CSM: What do you see employers doing wrong when it comes to retention?
McQuade: How many employers perform exit interviews when someone decides to leave the company? There is much to be learned from this process. How many companies have personal development plans active in their organization? How much effort do they put into retaining core employees?
CSM: What should job hunters do before starting a search in the security industry?
McQuade: A good start is an updated résumé. Make sure it has a professional look and feel. If presentation is poor, detail will not matter. Have someone review the content for mistakes.
Review job listings that not only match your interests and skill-set, but look for a career in something you feel you could be passionate about. List your core competencies as they relate to your targeted career goal. It may be helpful to review the following categories as it relates to yourself: Experience, teamwork, initiative, critical thinking, leadership, trust and communications skills.

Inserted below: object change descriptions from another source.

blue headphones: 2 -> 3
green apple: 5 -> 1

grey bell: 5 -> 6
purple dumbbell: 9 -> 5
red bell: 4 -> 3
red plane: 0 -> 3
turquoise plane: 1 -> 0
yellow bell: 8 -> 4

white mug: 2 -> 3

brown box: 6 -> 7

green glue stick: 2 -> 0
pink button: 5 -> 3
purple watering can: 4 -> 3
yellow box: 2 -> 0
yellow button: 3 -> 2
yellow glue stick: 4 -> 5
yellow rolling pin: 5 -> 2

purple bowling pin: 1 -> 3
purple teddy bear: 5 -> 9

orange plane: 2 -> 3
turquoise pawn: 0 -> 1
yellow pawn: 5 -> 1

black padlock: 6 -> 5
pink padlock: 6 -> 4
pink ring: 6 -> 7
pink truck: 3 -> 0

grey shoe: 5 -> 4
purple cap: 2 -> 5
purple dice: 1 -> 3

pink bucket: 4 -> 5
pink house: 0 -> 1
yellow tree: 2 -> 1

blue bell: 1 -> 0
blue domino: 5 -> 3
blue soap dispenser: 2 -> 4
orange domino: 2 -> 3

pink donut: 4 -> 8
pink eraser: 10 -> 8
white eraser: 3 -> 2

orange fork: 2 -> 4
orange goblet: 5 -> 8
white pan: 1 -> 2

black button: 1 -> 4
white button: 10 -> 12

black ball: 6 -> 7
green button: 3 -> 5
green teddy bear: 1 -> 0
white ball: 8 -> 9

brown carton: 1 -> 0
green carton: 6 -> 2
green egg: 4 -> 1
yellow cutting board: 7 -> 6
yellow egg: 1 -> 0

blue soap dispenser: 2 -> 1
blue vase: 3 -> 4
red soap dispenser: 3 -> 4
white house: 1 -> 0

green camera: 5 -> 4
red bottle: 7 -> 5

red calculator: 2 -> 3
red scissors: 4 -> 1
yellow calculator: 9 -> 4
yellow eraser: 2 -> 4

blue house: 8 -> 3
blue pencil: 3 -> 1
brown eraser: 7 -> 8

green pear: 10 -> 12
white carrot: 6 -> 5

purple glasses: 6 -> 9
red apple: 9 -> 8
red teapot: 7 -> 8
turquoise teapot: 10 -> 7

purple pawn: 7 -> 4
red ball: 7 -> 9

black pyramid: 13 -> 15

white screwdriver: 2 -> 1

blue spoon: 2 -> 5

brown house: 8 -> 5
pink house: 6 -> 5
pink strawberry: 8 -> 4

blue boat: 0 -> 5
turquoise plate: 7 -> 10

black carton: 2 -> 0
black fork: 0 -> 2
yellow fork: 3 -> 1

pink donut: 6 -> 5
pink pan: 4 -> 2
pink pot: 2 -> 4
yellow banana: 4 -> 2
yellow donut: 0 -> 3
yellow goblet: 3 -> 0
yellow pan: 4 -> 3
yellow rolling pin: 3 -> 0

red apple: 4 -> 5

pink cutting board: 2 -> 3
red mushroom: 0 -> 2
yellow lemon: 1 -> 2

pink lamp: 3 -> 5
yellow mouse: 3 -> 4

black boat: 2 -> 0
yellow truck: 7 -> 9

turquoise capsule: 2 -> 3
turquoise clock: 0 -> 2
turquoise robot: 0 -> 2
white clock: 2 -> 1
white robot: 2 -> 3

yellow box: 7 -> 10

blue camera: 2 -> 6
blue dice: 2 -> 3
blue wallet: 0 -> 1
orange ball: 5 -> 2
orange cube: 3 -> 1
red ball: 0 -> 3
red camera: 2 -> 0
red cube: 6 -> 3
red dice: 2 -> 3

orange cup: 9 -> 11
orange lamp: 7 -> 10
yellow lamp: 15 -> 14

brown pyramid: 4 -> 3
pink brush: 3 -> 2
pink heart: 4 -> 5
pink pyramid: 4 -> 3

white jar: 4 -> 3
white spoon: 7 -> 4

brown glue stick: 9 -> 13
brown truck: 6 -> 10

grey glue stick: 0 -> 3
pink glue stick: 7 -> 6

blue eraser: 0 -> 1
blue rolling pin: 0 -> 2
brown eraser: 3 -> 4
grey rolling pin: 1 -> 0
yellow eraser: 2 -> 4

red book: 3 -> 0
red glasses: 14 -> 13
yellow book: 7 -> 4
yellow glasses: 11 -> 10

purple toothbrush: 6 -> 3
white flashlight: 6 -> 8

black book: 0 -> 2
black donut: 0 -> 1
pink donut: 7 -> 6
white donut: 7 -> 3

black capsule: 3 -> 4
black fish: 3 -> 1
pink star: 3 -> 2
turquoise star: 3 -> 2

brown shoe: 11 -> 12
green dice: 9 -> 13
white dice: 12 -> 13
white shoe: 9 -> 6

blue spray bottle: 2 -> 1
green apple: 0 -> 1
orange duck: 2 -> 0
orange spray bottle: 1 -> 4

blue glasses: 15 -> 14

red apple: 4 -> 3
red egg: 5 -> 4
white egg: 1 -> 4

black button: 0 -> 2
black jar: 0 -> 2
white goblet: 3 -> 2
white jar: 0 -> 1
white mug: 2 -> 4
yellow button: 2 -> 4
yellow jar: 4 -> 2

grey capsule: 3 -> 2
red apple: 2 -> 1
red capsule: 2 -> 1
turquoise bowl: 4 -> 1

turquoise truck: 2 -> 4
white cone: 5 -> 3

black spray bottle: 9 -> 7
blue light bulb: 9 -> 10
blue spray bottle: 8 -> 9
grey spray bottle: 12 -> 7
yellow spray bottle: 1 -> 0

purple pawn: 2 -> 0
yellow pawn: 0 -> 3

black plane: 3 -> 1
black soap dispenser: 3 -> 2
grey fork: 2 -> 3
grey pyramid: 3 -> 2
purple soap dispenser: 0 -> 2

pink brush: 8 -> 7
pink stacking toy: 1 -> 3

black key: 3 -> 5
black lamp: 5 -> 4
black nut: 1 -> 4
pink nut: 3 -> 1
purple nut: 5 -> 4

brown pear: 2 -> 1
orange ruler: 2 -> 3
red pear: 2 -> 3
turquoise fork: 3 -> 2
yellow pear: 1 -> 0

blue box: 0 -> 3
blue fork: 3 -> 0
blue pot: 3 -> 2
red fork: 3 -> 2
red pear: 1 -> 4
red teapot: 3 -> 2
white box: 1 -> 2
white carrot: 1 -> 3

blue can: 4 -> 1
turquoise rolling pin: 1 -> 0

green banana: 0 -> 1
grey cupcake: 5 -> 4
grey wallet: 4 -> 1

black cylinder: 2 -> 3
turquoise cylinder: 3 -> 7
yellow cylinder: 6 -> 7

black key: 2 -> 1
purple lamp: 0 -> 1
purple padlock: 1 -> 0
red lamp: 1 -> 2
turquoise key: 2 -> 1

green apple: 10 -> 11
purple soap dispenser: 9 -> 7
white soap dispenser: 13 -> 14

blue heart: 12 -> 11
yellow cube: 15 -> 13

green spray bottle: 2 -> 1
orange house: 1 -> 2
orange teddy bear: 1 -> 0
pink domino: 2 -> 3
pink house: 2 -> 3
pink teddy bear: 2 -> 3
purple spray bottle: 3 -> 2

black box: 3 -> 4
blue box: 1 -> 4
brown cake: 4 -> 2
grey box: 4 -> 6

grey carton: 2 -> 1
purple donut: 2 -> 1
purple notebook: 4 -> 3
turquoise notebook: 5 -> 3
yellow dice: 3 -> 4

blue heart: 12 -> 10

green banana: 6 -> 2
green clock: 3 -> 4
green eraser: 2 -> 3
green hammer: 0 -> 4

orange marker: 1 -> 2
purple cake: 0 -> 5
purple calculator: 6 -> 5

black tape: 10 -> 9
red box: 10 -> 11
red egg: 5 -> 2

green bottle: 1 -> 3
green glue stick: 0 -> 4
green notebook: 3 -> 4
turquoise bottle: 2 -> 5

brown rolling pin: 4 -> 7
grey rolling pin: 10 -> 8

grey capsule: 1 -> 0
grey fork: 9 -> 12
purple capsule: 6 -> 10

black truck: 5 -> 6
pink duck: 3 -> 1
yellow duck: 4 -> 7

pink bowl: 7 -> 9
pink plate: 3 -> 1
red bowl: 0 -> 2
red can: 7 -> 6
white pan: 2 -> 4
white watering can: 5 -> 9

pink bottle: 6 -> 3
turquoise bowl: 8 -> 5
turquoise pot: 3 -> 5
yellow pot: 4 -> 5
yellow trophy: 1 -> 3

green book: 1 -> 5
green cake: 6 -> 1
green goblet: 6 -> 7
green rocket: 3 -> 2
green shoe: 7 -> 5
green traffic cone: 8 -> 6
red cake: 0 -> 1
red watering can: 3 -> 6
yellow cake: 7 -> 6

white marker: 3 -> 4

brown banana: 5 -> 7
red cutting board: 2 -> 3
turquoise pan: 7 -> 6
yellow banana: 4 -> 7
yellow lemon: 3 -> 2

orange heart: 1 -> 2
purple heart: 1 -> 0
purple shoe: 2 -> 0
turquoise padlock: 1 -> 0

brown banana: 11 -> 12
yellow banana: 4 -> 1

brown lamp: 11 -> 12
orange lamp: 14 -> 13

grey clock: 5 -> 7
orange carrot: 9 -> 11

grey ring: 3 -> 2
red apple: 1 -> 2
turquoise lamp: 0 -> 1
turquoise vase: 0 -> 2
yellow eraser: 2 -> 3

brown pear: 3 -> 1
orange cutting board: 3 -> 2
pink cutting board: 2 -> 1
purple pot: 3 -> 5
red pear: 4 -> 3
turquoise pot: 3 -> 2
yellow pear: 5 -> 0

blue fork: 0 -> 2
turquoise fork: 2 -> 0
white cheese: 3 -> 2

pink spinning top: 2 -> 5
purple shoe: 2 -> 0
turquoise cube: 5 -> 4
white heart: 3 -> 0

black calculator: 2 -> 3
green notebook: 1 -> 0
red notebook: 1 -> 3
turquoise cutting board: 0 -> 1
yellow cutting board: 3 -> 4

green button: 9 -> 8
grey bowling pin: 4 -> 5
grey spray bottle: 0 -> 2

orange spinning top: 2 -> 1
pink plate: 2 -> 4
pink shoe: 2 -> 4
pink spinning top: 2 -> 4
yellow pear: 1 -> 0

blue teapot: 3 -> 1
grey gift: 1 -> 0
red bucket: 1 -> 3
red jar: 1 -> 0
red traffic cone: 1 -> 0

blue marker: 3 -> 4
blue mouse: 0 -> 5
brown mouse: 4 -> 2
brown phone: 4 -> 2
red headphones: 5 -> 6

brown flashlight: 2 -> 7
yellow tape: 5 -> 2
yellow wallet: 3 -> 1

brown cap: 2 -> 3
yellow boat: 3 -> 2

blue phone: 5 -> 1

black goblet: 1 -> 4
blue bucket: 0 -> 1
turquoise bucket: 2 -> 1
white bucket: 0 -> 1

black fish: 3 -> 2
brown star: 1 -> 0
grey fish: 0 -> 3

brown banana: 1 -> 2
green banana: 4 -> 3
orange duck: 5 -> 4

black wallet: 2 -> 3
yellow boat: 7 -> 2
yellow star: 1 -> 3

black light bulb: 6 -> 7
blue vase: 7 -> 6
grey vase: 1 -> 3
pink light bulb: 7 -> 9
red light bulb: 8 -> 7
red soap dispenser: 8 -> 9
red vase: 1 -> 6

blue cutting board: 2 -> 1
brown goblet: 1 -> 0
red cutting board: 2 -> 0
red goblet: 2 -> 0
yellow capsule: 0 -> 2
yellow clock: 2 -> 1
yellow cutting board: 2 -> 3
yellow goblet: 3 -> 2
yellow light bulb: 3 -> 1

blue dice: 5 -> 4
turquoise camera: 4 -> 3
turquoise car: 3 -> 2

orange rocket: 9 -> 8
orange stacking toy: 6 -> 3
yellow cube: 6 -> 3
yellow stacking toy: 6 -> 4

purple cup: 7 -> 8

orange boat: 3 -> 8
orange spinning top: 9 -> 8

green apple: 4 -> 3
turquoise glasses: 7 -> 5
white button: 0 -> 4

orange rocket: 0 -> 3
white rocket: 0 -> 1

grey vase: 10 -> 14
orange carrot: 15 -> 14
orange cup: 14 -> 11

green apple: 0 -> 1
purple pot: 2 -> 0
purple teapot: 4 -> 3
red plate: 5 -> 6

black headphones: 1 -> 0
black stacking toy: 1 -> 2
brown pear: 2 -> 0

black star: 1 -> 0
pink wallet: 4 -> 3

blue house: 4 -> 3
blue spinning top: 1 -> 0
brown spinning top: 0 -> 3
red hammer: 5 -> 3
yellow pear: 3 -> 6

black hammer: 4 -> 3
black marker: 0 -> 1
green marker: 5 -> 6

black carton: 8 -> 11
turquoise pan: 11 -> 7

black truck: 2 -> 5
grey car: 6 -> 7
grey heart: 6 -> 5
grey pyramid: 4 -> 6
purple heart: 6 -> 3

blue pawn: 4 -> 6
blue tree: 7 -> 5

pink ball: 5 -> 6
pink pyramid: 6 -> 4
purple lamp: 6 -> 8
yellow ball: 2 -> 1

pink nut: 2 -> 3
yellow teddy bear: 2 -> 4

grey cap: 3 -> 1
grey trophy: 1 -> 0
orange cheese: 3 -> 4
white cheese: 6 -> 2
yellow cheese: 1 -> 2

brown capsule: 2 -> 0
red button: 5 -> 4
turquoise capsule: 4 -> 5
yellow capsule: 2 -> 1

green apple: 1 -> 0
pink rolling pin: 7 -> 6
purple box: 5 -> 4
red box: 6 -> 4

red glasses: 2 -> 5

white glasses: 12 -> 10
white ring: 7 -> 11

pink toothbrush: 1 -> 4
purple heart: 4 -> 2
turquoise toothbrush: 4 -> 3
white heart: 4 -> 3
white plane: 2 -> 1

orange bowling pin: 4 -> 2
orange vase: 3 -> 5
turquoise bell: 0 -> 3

In some cases people need to alter their expectations. Sometimes it’s better in the long term to start your career at the very bottom. Constantly upgrade your skills, stay flexible and never kid yourself into thinking that your employer is supposed to protect your future.
The security industry is an exciting industry with many opportunities and distinct career paths, but the most important thing is to commit fully to your job if your goal is to be successful.
CSM: Where do you think the security industry is headed in terms of requisite education for employment?
McQuade: Fifteen years ago security directors were often hidden in basement offices, but today, it’s not uncommon for security directors to be part of the senior management team reporting to a VP if not the CEO. I think the security industry will see major growth over the next 10 years. Organizations have come to understand and appreciate the value of a well-managed security program.
There are many directions available to security professionals such as criminal and civil investigations, law enforcement, security management, manufacturing, physical and logical deployment, project management, information security, threat risk analysis, solution sales, security consulting, video, access control, alarm systems and more.
However, there’s clearly a skills shortage in specific sectors and this means more competition for the best talent. The industry needs to think hard about how it attracts young talent.
Your appeal as a job candidate is based on skill and credentials and there are many well-respected designations available today such as: CISSP, MCE, CISCO, CPP, PSP, PCI, PMP, CPTED, and more.
CSM: Where is the biggest demand for security professionals right now?
McQuade: From my perspective, the list includes: project managers, information technology, installation and repair technicians, risk management services and solution sales.